ABDULLAH Öcalan'ın avukatlarıyla görüşmeleri, İmralı'ya konulduğu günden itibaren kamuoyuna yansıyor. Bu, herhalde bir devlet politikası. Türkiye Cumhuriyeti devletinin denetimi altında bulunan Öcalan'ın, PKK örgütünü yönlendirmesi isteniyor. Demek, ondan, gerekirse bu şekilde istifade edilecek. Türk Ceza Kanunu'nun 221. maddesinin esnetilmesinin düşünüldüğü bu günlerde, acaba İmralı ile sıcak temas kurulmuş mudur? Geçmişte kurulmuştu. Hatta Çevik Bir'in bu ilişkiyi kuran kişi olduğu ileri sürülmüştü.

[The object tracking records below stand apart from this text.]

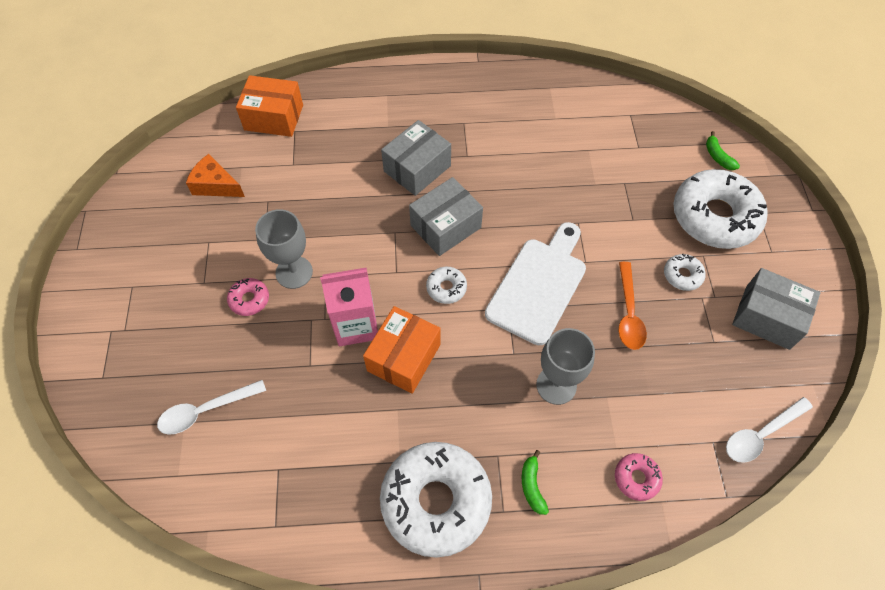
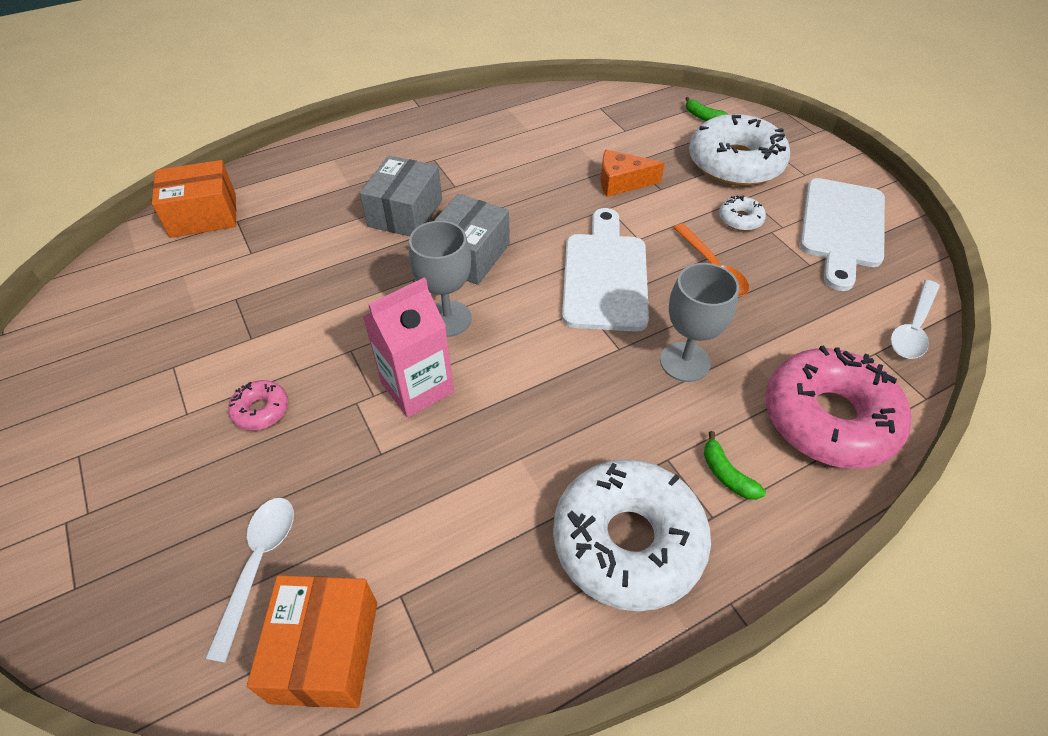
camera: 25 degrees left, 10 degrees down
(205, 410) = (258, 565): white spoon -> white spoon turned 150 degrees clockwise
(215, 185) = (156, 303): orange cheese -> orange cheese (621, 182)
(294, 272) = (307, 360): grey goblet -> grey goblet (448, 319)
(404, 357) = (496, 399): orange box -> orange box (325, 651)
(446, 288) = (504, 312): white donut -> none
(636, 478) = (828, 418): pink donut -> pink donut, size x2.32
(767, 317) = (841, 227): grey box -> white cutting board

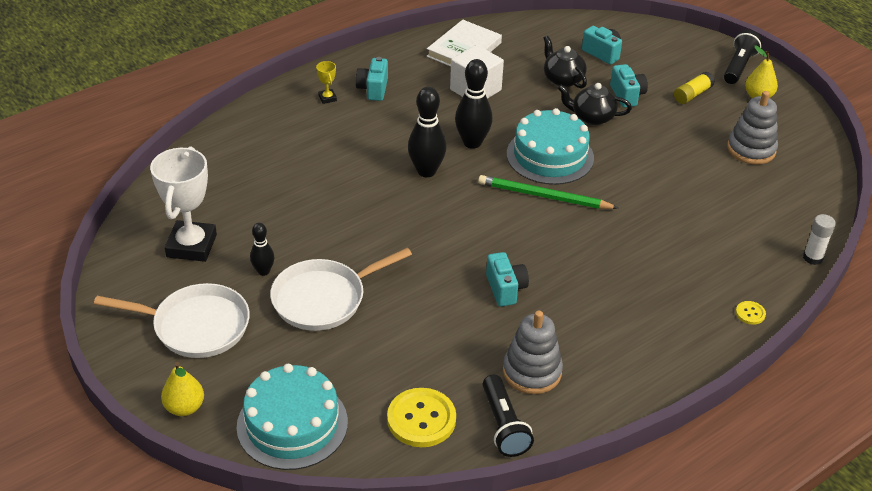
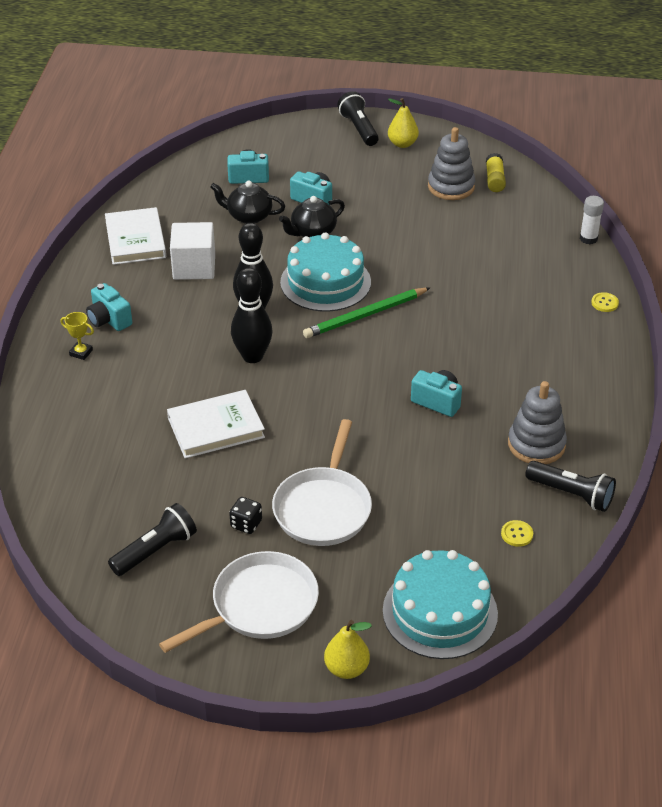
camera: 45 degrees left, 0 degrees up
(192, 246) = (156, 550): white trophy -> black flashlight
(263, 271) = (246, 524): black bowling pin -> black dice
(336, 199) = (216, 427): none -> white book
(421, 419) = (517, 534): yellow button -> yellow button, size x0.47
(692, 94) = (357, 170): yellow glue stick -> yellow glue stick (494, 180)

29 Temmuz 1999 avukat notlarında, Öcalan bu iddiaya cevap veriyor; aynı zamanda diyalog beklentisini belli ediyor:
"Gelen kişi, esmer, 4 yıldızlı bir şahıstı. Ben Çevik Bir'i iyi tanıyorum; o değildi. O beyaz tenli bir şahıstır. Bu başka bir rütbeliydi. Ben havalandırmadaydım. Kapıyı açtı, inmedi. Gayri ihtiyari kendisine 'Barış için hazırım'
dedim. O da bana, 'O zaman dağdakileri indirmelisin, dağdakileri ancak sen indirebilirsin'
dedi. Bunu en üst düzeyde bir mesaj olarak algılayabilir miyiz? Devlet yaklaşımına göre ne anlam ifade edebilir? Hiçbir şart ileri sürmeden silâhları bırakmam gerektiğini söyledi. Bu devletin klasik bir yaklaşımıdır. Silâhlar bırakıldıktan sonra diyalog yolu başlar. Böyle kritik bir süreçte, gelmesi ne anlam taşır? Tam da 'Öcalan adım atmıyor'
dedikleri bir dönemde. MİT, Cevat'a, 'Öcalan adım atmıyor'
demiş. Bana çok kızgın oldukları anlaşılıyor. Af yasası, pişmanlık yasası bizim getirilmemizle birlikte güncelleşti. Pişmanlık Yasası, bu şekliyle işe yaramaz, kimse dağdan inmez. İnsan Hakları Derneği, Adalet Bakanlığı'yla benim adıma görüşebilir ve dağdakileri indireceğimizi söyleyebilir. Yasa çıkmadan mutlaka görüşme yapılmalıdır." 2 Ağustos 1999 tarihli görüşme notları:
"Bu paşanın gelişini aranızda tartıştınız mı? 'Şartsız-koşulsuz adamlarını dağdan indirmelisin; dağdan indirmedikçe anlaşma olmaz'
diyor. Açmazda. Bir yerde ordunun görüşünü dile getirdi sanırım." Öcalan yakalanır yakalanmaz, devletimizi yönetenlerin zihninde hep barışa kapı aralamak meselesi olmuş ama, bir türlü cesur adım atılamamış. Savaş kadar, barış da cesaret ister. Bakalım bu defa gene havada su mu dövülecek? Yoksa, esnetilmiş 221. madde bir fayda sağlayacak mı?